(El Watan) La CNAS réclame au journal plus de 22 milliards de
centimes au titre d’arriérés de charges sociales non payées pour les pigistes
et collaborateurs. Ces deux catégories de travailleurs ne sont pourtant pas
concernées, car elles ne sont pas permanentes et cotisent dans d’autres
organismes. El Watan s’interroge sur ce revirement de la CNAS et sur son opportunité.
N’y a-t-il pas volonté d’étrangler financièrement le journal ?

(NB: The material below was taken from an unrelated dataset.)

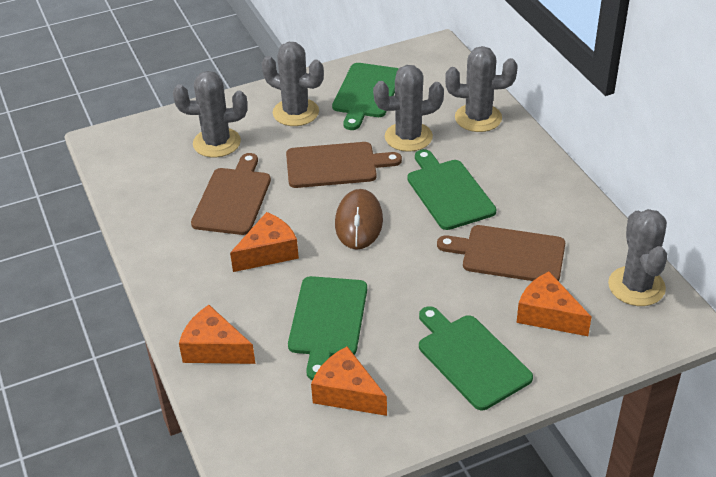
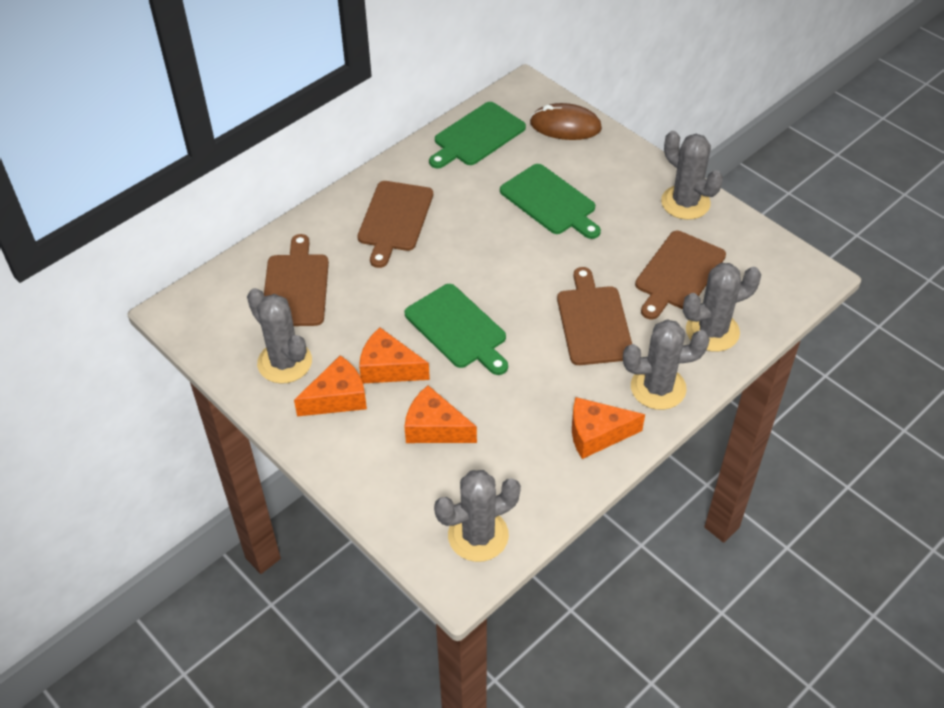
brown cutting board: 3 -> 4
green cutting board: 4 -> 3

Une nouvelle forme de pression contre El Watan. La Caisse nationale
d’assurances sociales (CNAS) vient de notifier à la direction du journal un
redressement fiscal de 22 milliards de centimes (2,2 millions d’euros). Cette
caisse reproche au journal son «manquement» à la déclaration de ses pigistes et
collaborateurs à la Sécurité
sociale. L’exigence de la CNAS
serait justifiée et conforme à la loi s’il s’agissait d’employés permanents
d’El Watan. Ce n’est pas le cas.Le métier du journalisme est particulier. De
par le monde, les médias recourent souvent à des collaborateurs (enseignants,
avocats, médecins, fonctionnaires, retraités…) qui sont déjà déclarés par leurs
employeurs d’origine, pour offrir à leurs lecteurs, téléspectateurs et
auditeurs des analyses, des éclairages et des informations supplémentaires. Ce
système est même appliqué dans des universités et des instituts qui font appel
à des spécialistes sans les déclarer une nouvelle fois à la Sécurité sociale, car ils
le sont déjà ailleurs. Les collaborateurs d’El Watan sont dans cette catégorie.
De ce fait, la réaction de la
CNAS reste énigmatique. Elle est même saugrenue, d’autant
plus que ce problème a déjà été soulevé il y a trois ou quatre ans. A ce
moment-là, des éditeurs, dont Omar Belhouchet (El Watan), Ahmed Fattani
(L’Expression), Outoudert Abrous (Liberté) et Bachir-Chérif Hassan (La Tribune) avaient demandé
une audience au ministre du Travail, Tayeb Louh, qui les avait reçus et avait
promis de régler le problème. «Il y a trois ou quatre ans, nous avons
été surpris par la CNAS
qui nous a demandé de déclarer nos collaborateurs. Nous avons, alors, constitué
une délégation des éditeurs et nous avons demandé une audience au ministre du
Travail, Tayeb Louh. Nous lui avons expliqué que ces collaborateurs sont des
gens qui travaillent dans d’autres secteurs et qui sont déjà déclarés par leurs
employeurs. Le ministre avait promis de résoudre la question», affirme Ahmed
Fattani. Surpris pas le redressement fiscal imposé à El Watan, M. Fattani garde
toujours l’espoir de voir le ministre du Travail intervenir pour mettre en
application ses engagements. «Nous continuons à faire confiance à M. Louh.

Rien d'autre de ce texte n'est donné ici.